Consider the following system of two blocks, with the larger block having mass, $M$ and the smaller block $m$.
I want to find the minimum force such that the smaller box does not slip as the two block system accelerates. My approach is as follows.
We know that the force of gravity acting on the smaller mass is $mg$. Therefore, the force of friction must counteract this force, such that $mg=\mu F_{Mm}$, where $F_{Mm}$ is the normal force parallel to the surface along which the blocks are moving. However, $F_{Mm}=F=(M+m)a$ for the two block system. This leaves us with, $\mu(M+m)a=mg\rightarrow a=\frac{mg}{\mu(M+m)}$. Consequently, the minimum force required is given by $F=ma=(m+M)\frac{mg}{\mu(m+M)}=\frac{mg}{\mu}$.

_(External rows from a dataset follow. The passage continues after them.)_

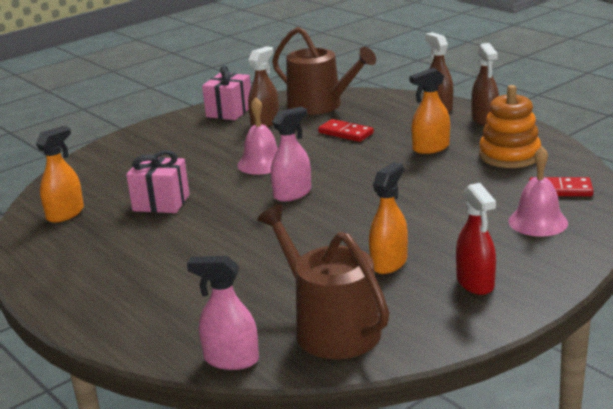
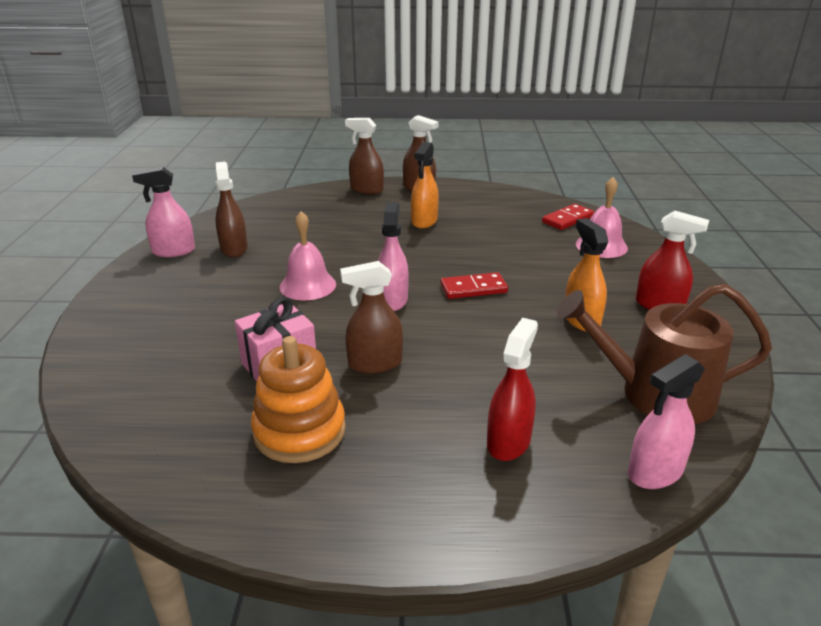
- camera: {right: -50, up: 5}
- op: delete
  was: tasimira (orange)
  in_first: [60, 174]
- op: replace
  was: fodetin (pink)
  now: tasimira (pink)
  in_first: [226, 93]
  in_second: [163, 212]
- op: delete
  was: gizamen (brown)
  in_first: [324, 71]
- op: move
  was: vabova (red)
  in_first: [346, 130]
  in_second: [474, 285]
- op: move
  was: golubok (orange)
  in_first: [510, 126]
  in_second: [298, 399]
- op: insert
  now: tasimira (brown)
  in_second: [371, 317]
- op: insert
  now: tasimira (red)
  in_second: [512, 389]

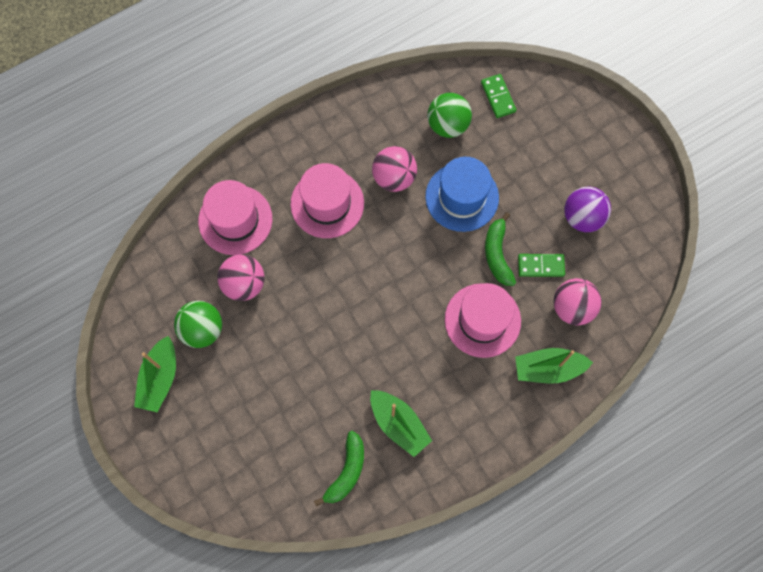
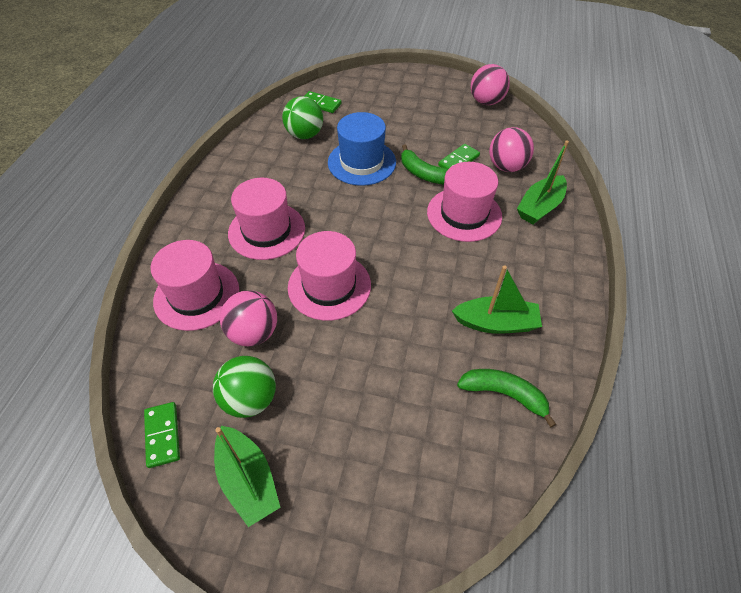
- camera: {right: -45, up: -20}
- op: rotate
  was: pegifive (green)
  in_first: [339, 469]
  in_second: [506, 398]
  clockwise: -45
- op: move
  was: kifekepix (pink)
  in_first: [394, 169]
  in_second: [490, 84]
- op: delete
  was: kifekepix (purple)
  in_first: [587, 209]
- op: insert
  now: vabova (green)
  in_second: [162, 435]
- op: insert
  now: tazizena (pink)
  in_second: [329, 276]

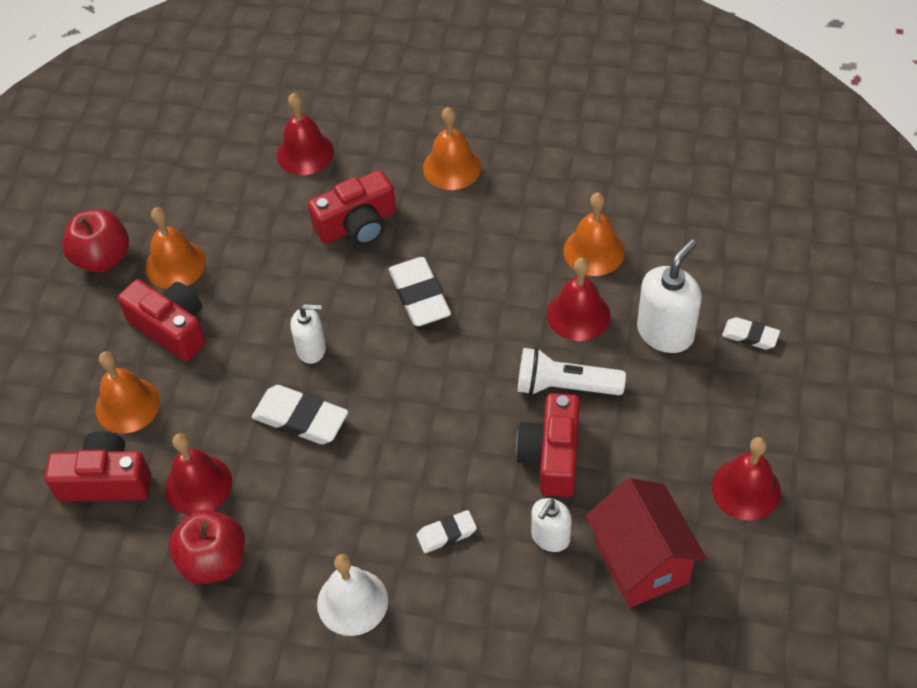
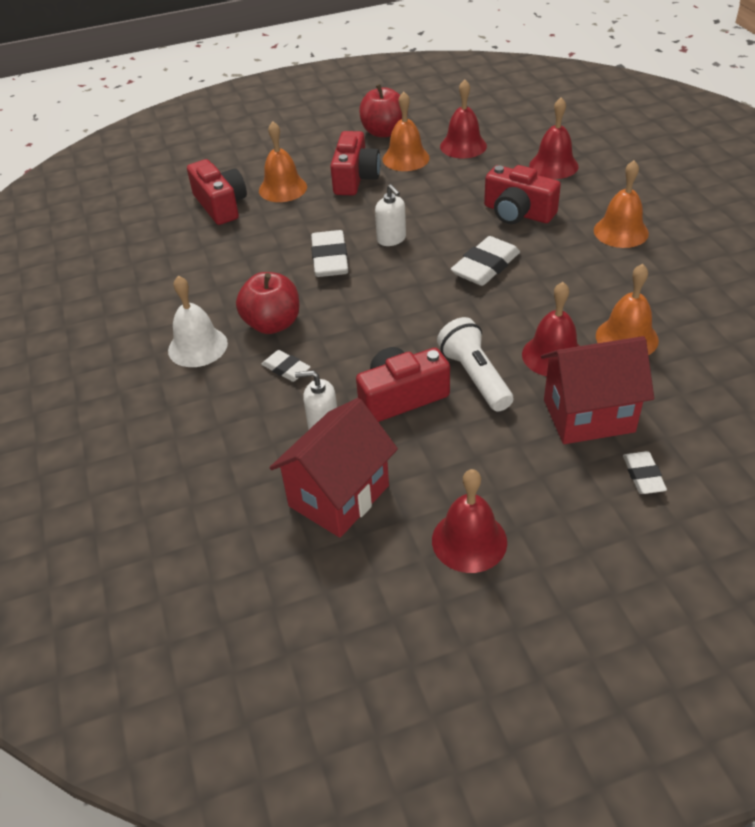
- camera: {right: 60, up: -10}
- op: move
  was: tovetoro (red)
  in_first: [198, 474]
  in_second: [463, 118]
- op: move
  was: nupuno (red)
  in_first: [207, 546]
  in_second: [268, 303]
- op: replace
  was: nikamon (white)
  now: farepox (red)
  in_first: [669, 296]
  in_second: [597, 390]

To be entirely honest, I'm not sure if my formulation/understanding is correct. If it is, then my second question would be, is the coefficient of friction the coefficient of static friction or the coefficient of kinetic friction? I think it is static friction because the block would be motionless. Is the coefficient of kinetic friction only necessary when the acceleration is below the required minimum acceleration for no slipping to occur?
Best Answer
$mg=\mu N$ is correct, where $N$ is the normal force between the 2 blocks - ie horizontal. $\mu N$ is the friction force parallel to the contact surface - ie vertical.
The force $F=(m+M)a$ is accelerating the 2 blocks. $N=ma$ is the force accelerating the smaller block.
Although the 2 blocks are moving over the ground, there is no relative motion between them, so the friction between them is static.